Diamond specifically carried out an experiment where she chose to study bridge players from Orinda, a Californian women’s bridge club after she earlier suspected that bridge is a game likely to stimulate an area of the brain. She specifically pointed out that she suspected that the dorsolateral cortex influenced the immune system. She also said that she selected women as subjects because most of her laboratory experiments had involved immune-compromised female mice.
Diamond and graduate student, Jean Weidner, divided 12 women, all in their 70s and 80s, into three groups, and had each group play a one-and-a-half-hour bridge set. Weidner, a former phlebotomist, drew blood samples before and after the sets and delivered them to immunology research associates, Peter Schow and Stan Grell, to measure the numbers of immune cells.
The results of the findings show that the levels of CD-4 positive T cells changed in the 12 subjects. In two of the groups, levels increased significantly. In the third group, T-cell levels increased only slightly.
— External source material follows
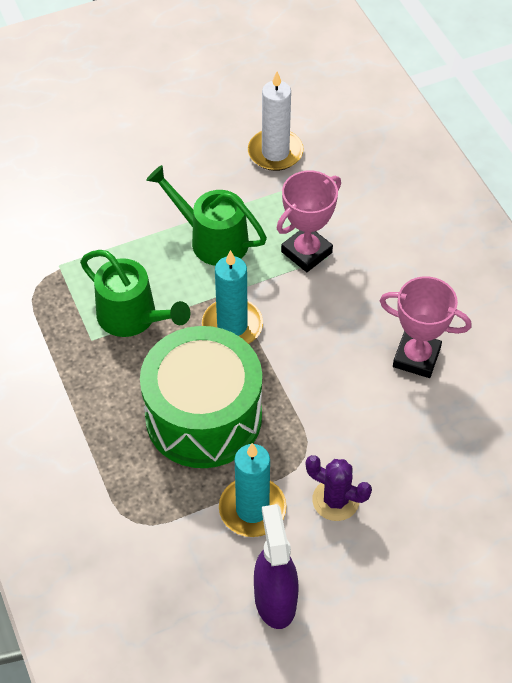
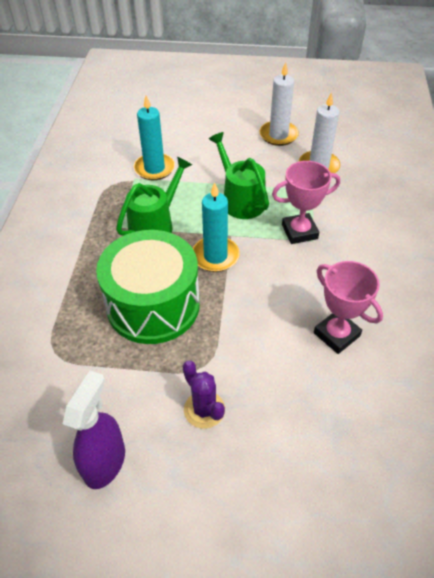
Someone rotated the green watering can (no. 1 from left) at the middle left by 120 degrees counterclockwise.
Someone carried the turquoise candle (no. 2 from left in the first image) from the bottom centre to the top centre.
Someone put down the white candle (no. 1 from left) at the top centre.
Diamond specifically said an area of the brain involved in playing bridge stimulates the immune system, in particular – that is, the thymus gland that produces white blood cells called T cells, or T lymphocytes. T cells are white blood cells produced by the thymus gland and sent out to patrol the body in search of viruses and other invaders. T cells that sport a surface marker called CD-4 are “helper” cells that regulate the activity of antibody-producing B cells and of other T cells.
According to Diamond, “Bridge was ideal for what we were after. It is the closest activity to a challenging card-sorting task that also contains multiple factors that should stimulate the dorsolateral cortex. Bridge players plan ahead, they use working memory, they deal with sequencing, initiation, and numerous other higher-order functions with which the dorsolateral cortex is involved.”
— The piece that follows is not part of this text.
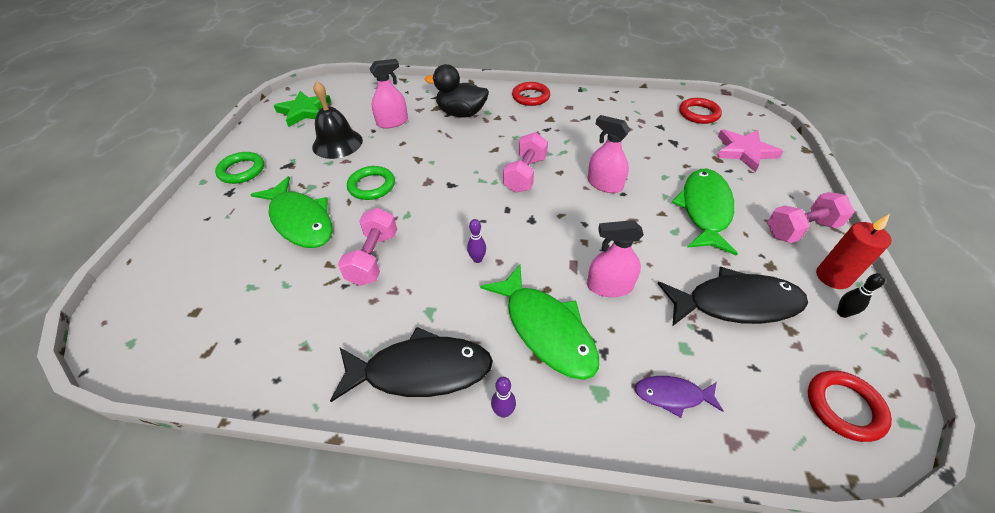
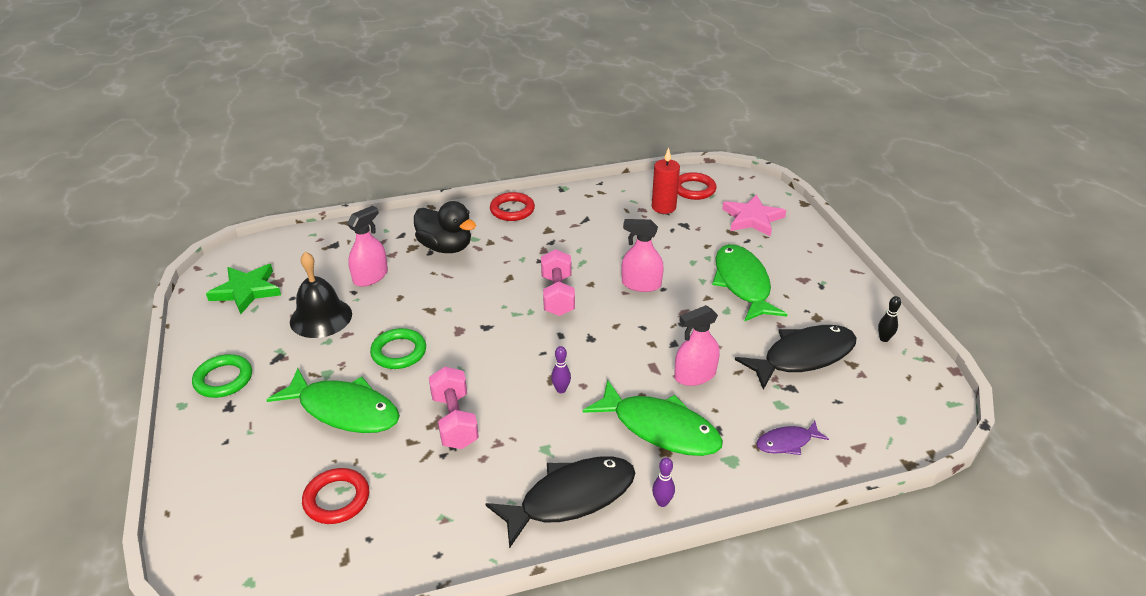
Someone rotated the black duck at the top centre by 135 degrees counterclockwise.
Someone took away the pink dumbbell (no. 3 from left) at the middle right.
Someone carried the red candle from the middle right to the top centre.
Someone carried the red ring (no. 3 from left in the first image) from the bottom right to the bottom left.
Similarly, in 2011, researcher Alfred Schademan, found out that playing spades game has immense benefits, based on his study, titled, “What does playing cards have to do with science? A Resource-rich view of African-American young men”.
The study examined the resources related to science that African-American young men learnt and developed by playing spades. The qualitative study examined what the spades players at a local high school considered when making decisions about what cards to play. A significant finding of the study was that the players used, learnt and developed resources, such as making observations, drawing inferences, and using empirical data to inform future actions and decisions.
Additionally, three researchers in India, Su T, Cheng MT, Lin SH., in their 2014, study titled, “Investigating the effectiveness of an educational card game for learning how human immunology is regulated”, showed that students who play spade game get more understanding than their counterparts.
The researchers said “This study was conducted in an attempt to investigate the effectiveness of an educational card game we developed for learning human immunology. Two semesters of evaluation were included to examine the impact of the game on students’ understanding and perceptions of the game-based instruction. Ninety-nine senior high school students (11th graders) were recruited for the first evaluation, and the second-semester group consisted of 72 students.
“The results obtained indicate that students did learn from the card game. Moreover, students who learnt from playing the game significantly outperformed their counterparts in terms of their understanding of the processes and connections among different lines of immunological defence,” the researchers said in their report.
With the many verified benefits of playing card games, it has become imperative indulge in them more often. One other good thing about card games, according to experts, is that it only takes rudimentary knowledge to begin playing and enjoying them, though mastering them may be harder. Moreover, in Nigeria, the price of a pack of any of the card games is readily affordable.